I had the same problem for a digital current sensor I'd like to do. High side sensing is tough! It's far easier to do low side but you may have reasons why you can't do that.
Low side problems:
1. If battery is discharging, the input is negative and the op amp can't amplify with without a neg supply (MAX1044 will solve this)
High side issues:
You can do a simple diff circuit with a single op amp. The low input impedance may be a problem, but if you've got a lot resistance shunt you're probably ok.
There's a 3 op amp circuit with high impedance inputs, but the offset errors are cumulative AND all the resistors are 1% at best, so accuracy is crap. The total offset is a killer for millivolt signal inputs.
You can do a charge pump on the shunt voltage. I.E. charge a capacitor across the shunt, disconnect both leads, and reconnect them against ground and op amp input. The amp must have low impedance to avoid discharging the cap. It's good for digital ADCs with a finite sample period, but its chopped output is a problem for analog readings.
You may not have an op amp capable of going to the positive rail on the input.

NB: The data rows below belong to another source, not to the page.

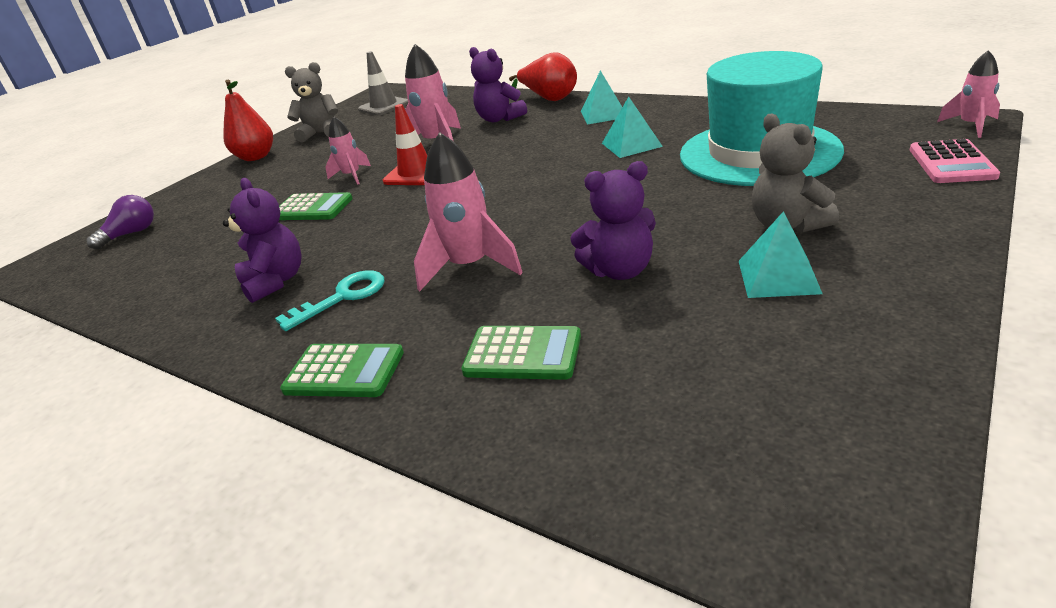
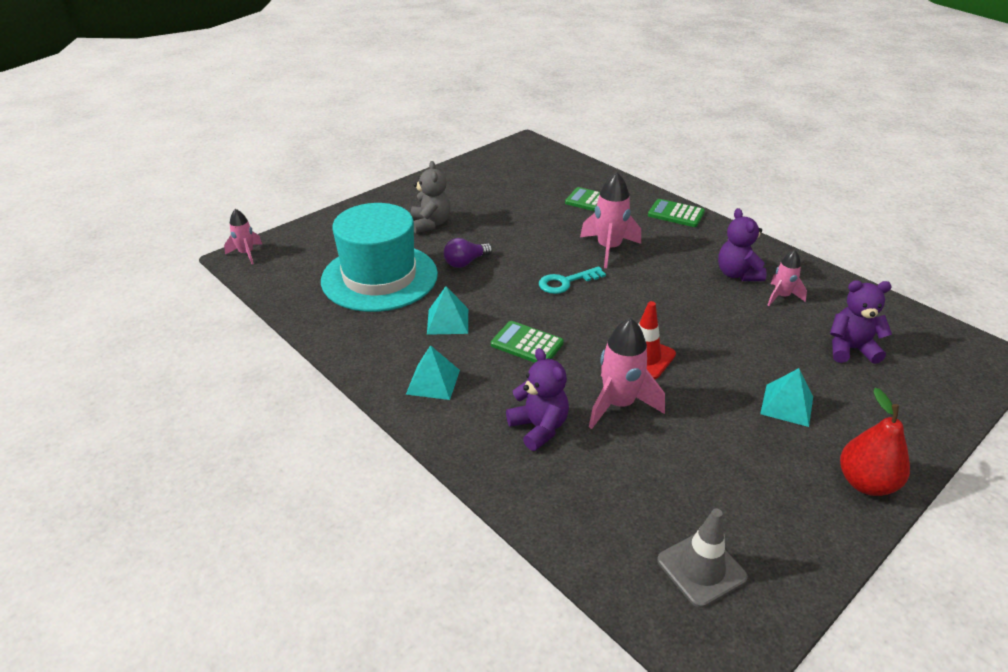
camera: 170 degrees left, 5 degrees up
(131, 234) = (922, 371): purple light bulb -> purple light bulb (465, 262)
(312, 208) = (738, 342): green calculator -> green calculator (527, 344)
(321, 133) = (788, 513): grey teddy bear -> none
(342, 297) = (686, 251): turquoise key -> turquoise key (566, 282)
(352, 176) = (711, 379): pink rocket -> pink rocket (781, 296)
(549, 99) = (463, 451): red pear -> none
(620, 271) = (530, 224): purple teddy bear -> purple teddy bear (850, 349)
(778, 276) = (465, 203): turquoise pyramid -> turquoise pyramid (787, 405)
(951, 163) = (306, 233): pink calculator -> none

A neg -5V voltage regulator (or zener) gets you 5V below the rail, and MAX1044 to invert the voltage to 5V above the rail, and you use that for the op amp supply. Problem solved!
Review your specs and see if there's any way you can float the ground. Use the battery + as ground for all your system and the neg voltage reg and MAX1044 to get +5 above the battery +. A simple analog meter always floats like this. There's a lot of possible reasons why you can't do this, and you really have to know what you're doing to spot all these reasons, so be cautious.